Background: Rapid commercial assays, including nucleic acid amplification tests and immunoassays for Clostridium. difficile toxins, have replaced the use of older assays. They are included in a two-step algorithm diagnosis, including first the detection of the glutamate dehydrogenase (GDH) as a screening method and second the detection of toxins as a confirmatory method. Although assays that detect the presence of free toxins in feces are known to lack sensitivity, they are preferable to confirm infection. We evaluated the accuracy of the chemiluminescence-based method detecting C. difficile GDH and free toxins A/B (DiaSorin algorithm) to an enzyme-immunoassay (EIA) for GDH with a molecular toxins test (Meridian algorithm), EIA-GDH and an EIA-toxins A/B algorithm (Alere algorithm) with and without toxigenic culture for confirmation.

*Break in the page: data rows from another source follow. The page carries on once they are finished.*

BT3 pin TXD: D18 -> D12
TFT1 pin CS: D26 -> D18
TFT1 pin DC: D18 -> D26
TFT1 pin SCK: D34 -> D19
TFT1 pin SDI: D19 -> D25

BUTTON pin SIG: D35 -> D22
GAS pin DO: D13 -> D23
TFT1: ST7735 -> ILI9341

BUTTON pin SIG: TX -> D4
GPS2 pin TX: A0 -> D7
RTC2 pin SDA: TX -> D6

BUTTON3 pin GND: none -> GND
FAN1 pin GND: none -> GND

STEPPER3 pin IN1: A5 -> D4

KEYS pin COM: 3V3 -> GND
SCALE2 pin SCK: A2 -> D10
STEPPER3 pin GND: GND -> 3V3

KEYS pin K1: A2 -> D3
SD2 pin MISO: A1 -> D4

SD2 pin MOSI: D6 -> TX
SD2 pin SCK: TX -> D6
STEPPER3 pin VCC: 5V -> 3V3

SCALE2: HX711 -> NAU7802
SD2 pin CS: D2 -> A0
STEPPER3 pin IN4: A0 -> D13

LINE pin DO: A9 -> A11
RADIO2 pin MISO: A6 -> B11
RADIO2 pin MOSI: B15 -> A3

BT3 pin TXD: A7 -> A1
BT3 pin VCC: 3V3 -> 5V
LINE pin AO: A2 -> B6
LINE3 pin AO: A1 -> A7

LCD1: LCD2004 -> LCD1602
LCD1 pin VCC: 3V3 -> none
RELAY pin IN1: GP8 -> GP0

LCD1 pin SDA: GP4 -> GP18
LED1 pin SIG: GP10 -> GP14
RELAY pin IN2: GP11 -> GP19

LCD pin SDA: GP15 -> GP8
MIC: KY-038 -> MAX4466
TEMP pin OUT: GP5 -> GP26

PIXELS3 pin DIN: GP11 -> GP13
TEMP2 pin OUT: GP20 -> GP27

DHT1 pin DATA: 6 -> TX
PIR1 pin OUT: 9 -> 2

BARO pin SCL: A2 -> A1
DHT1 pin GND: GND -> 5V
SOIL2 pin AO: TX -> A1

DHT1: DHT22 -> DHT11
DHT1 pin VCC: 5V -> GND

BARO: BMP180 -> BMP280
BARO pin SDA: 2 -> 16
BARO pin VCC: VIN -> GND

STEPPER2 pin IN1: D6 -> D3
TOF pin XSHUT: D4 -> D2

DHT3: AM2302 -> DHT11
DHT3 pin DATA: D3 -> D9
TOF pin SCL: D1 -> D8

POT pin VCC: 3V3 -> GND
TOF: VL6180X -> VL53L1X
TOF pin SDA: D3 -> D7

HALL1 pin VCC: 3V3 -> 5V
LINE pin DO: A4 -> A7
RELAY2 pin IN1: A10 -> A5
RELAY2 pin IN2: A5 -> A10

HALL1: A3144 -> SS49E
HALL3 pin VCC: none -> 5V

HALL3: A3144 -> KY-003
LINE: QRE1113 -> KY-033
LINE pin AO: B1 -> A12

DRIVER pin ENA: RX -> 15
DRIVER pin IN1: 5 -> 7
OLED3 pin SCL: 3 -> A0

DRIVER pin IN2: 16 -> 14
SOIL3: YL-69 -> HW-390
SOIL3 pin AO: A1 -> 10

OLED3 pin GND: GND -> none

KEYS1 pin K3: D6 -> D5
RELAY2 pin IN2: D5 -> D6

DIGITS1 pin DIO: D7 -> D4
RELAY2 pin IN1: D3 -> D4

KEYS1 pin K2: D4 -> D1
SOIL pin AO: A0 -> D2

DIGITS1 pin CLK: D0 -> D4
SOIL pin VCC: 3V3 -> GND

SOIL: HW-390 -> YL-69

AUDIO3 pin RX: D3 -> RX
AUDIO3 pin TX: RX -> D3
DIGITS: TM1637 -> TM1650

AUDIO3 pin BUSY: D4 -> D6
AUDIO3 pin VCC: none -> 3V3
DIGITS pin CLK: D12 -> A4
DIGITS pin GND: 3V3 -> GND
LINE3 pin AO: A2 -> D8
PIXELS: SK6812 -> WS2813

Findings: A total of 468 diarrhoeal and loose stool samples were included in the study. A positive result was defined by a positive GDH and a positive toxin test. Discordant samples were resolved using an enriched toxigenic culture considered as the reference method. After resolution, the DiaSorin algorithm showed a high sensitivity (86.7 %) compared to that of the Alere algorithm with (60.0 %) and without (50.0 %) confirmation by culture and was as sensitive as the Meridian algorithm (90.0 %), while the specificities were similar: 99.1, 99.5, 99.5 and 98.9 %, respectively.

Conclusions: The DiaSorin algorithm was as sensitive as an algorithm including nucleic acid amplification test for toxins. Chemiluminescence toxin-enhanced signal assay compensates the lack of sensitivity usually observed for EIA tests for toxins.